L’homme qui aimait les bobos
Christophe Honoré n’aimera pas le titre de ce portrait. On espère cependant que ce cinéphile appréciera tout de même le clin d’œil à François Truffaut. Le réalisateur sort aujourd’hui, dans toutes les salles, Les Bien-aimés, son nouveau film dont on vous a déjà parlé lors de sa projection en clôture du dernier festival de Cannes. Cette comédie musicale devrait vous plaire puisqu’elle regroupe une série de personnages aussi bourgeois que bohèmes à différentes époques et évoque leurs histoires d’amour sous une musique d’Alex Beaupain qui décidément écrit de fort jolies choses.
Une étude sociologique des citadins des années 2010
Avec cette comédie musicale, Honoré fait entrer Catherine Deneuve dans un univers dans lequel les bobos que nous sommes nous reconnaissons fortement. Mais il déteste qu’on lui dise cela. il y a quelques semaines, à Télérama qui lui faisait remarquer, il dénonçait “un malentendu”, “une injustice”. “Il n’y a pas plus provincial que moi. (…) Je me suis installé à Paris à l’âge de 24 ans. Aujourd’hui, je me sens toujours autant ‘cousine de province’. (…) Le style parisien de Dans Paris ou des Chansons d’amour tient justement au fait que je n’ai aucun souvenir personnel de la ville.” Défense peu convaincante : les Parisiens d’adoption sont toujours plus clichés que les purs…
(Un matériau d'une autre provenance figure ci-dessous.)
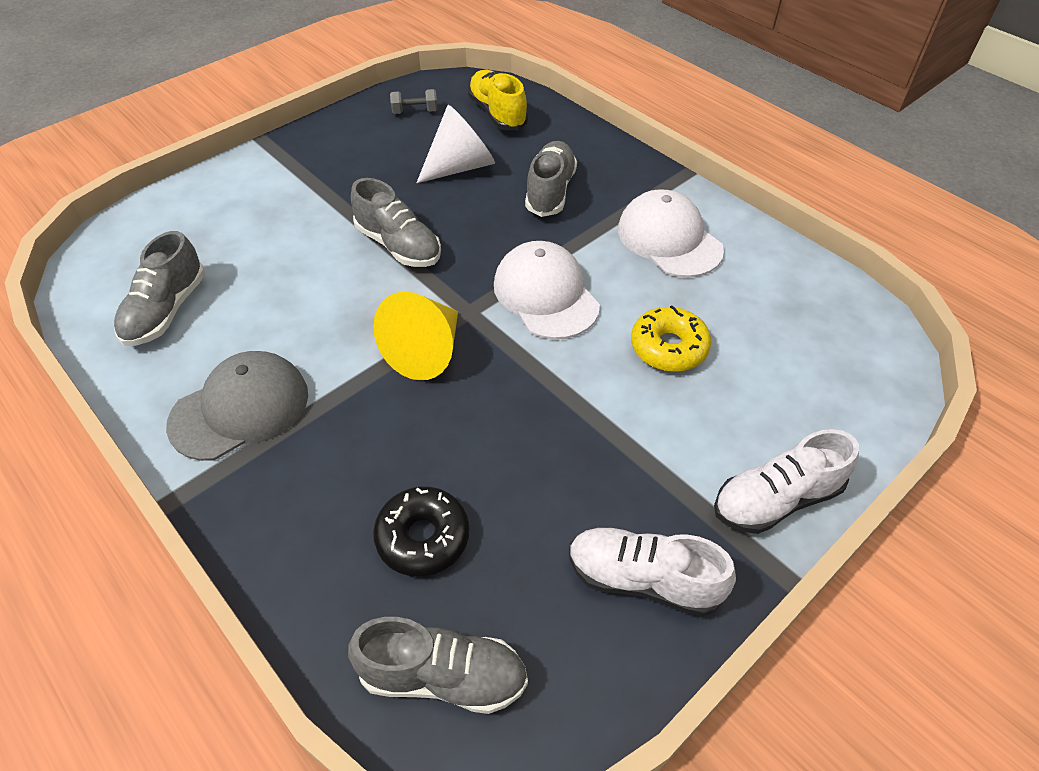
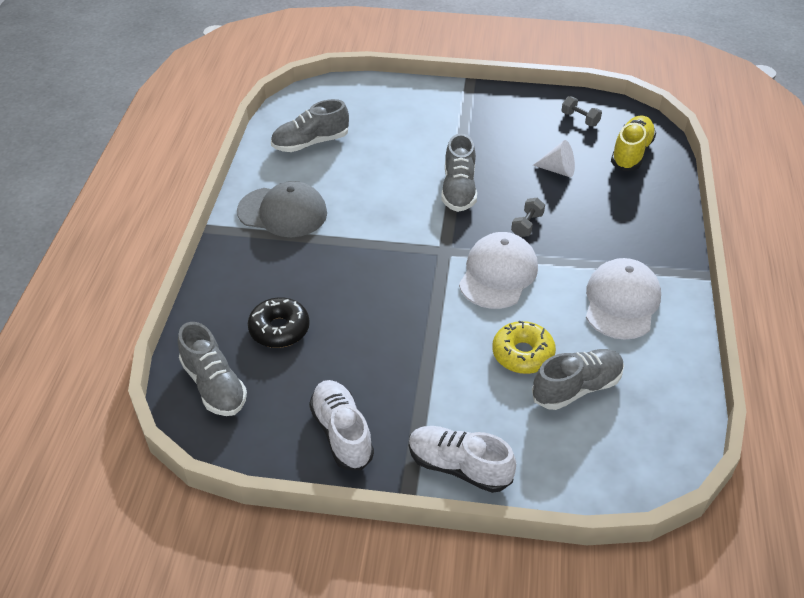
camera: 50 degrees right, 5 degrees down
(426, 351) = (396, 252): yellow cone -> none
(460, 166) = (558, 170): white cone -> white cone, size x0.64
(505, 232) = (527, 225): none -> grey dumbbell
(550, 191) = (590, 222): grey shoe -> grey shoe (576, 388)

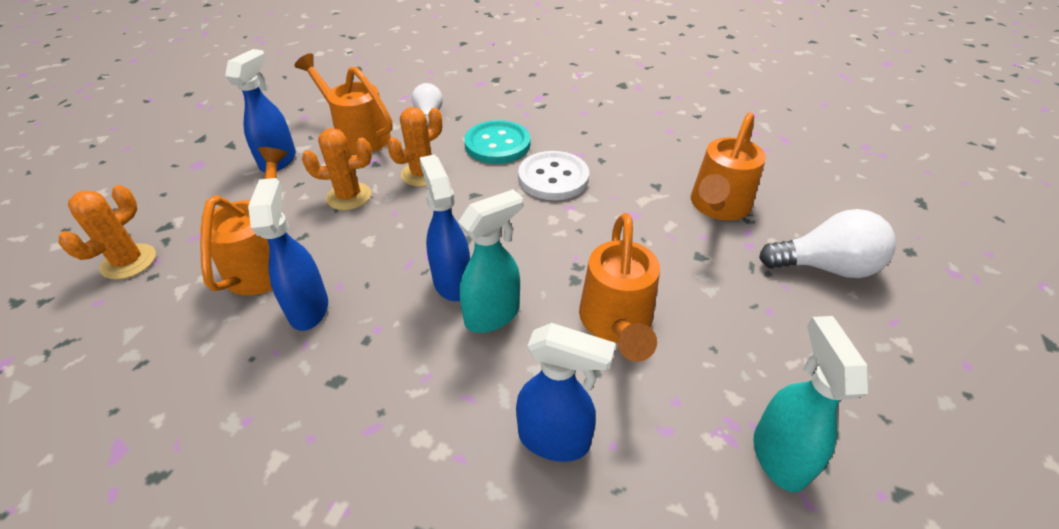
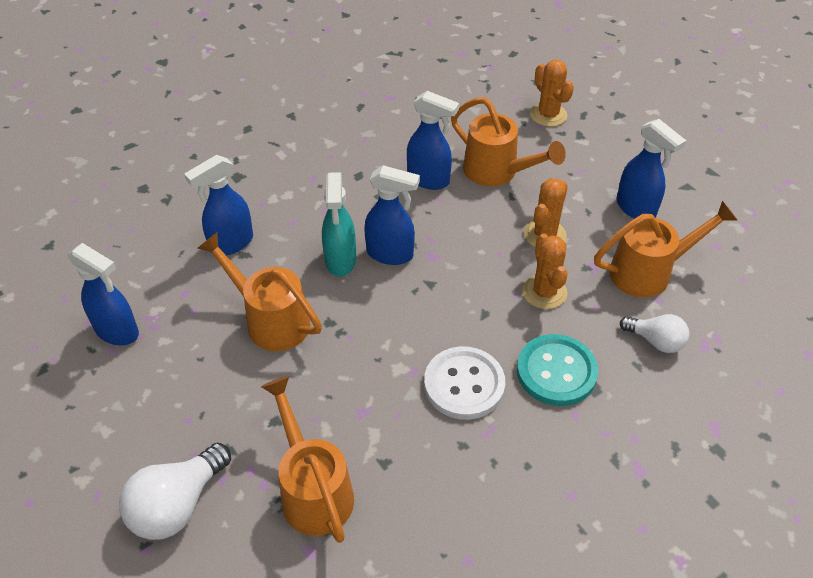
camera: 125 degrees right, 5 degrees up
(778, 455) = (117, 332): turquoise spray bottle -> blue spray bottle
Quoi qu’il dise cet ancien critique de cinéma (pour Les Cahiers notamment), père de 41 ans, vit aujourd’hui à Oberkampft (quartier parisien on ne peut plus branchouille) et on le croise parfois au MK2 de Jaurès, avec des chemises Sandro ou Agnès B. Mais peu importe sa vie privée c’est surtout sa filmographie qui transpire le boboïsme. Tant ses personnages que les acteurs qui les interprètent ( Louis Garrel, Chiara Mastronianni, Ludivine Sagnier, etc.), tous incarnent parfaitement leur époque (du moins telle qu’on la vit dans les grandes villes).

Etudiants de quartiers huppés, famille endeuillée, frères paumés, pédés assumés ou en devenir : à travers son cinéma, Honoré observe une caste et décrypte leurs vies dans des différentes situations, à différents moments de leur existence. Comme Chabrol a pu le faire avec les petits bourgeois de Province, Honoré propose une étude presque sociologique des citadins des années 2000/2010. S’il refuse le qualificatif bobo c’est que le monsieur ambitionne de faire un cinéma universel qui puisse toucher n’importe quel habitant de la planète. Mais, à notre humble avis, cela ne s’oppose pas au fait de filmer des bobos.
Quoi que pense Christophe Honoré, les bobos de Paris (et même ceux de Province) se reconnaissent dans ses films. On y voit les rues de nos quartiers, nos soirées, nos looks, notre musique, nos problèmes de riches, nos histoires de cœur. Le saisissant effet miroir ne peut être un pur hasard. Alors que Christophe Honoré soit un bobo ou pas, il est en tout cas l’homme qui parlait à l’oreille des bobos. Il est un de leurs cinéastes préférés, mieux une de leurs icônes.
Bobo Ben
Les Biens-Aimés de Christophe Honoré (2h19)
Avec Chiara Mastroianni, Catherine Deneuve, Ludivine Sagnier Louis Garrel, Michel Delpech (!), Milos Forman, etc.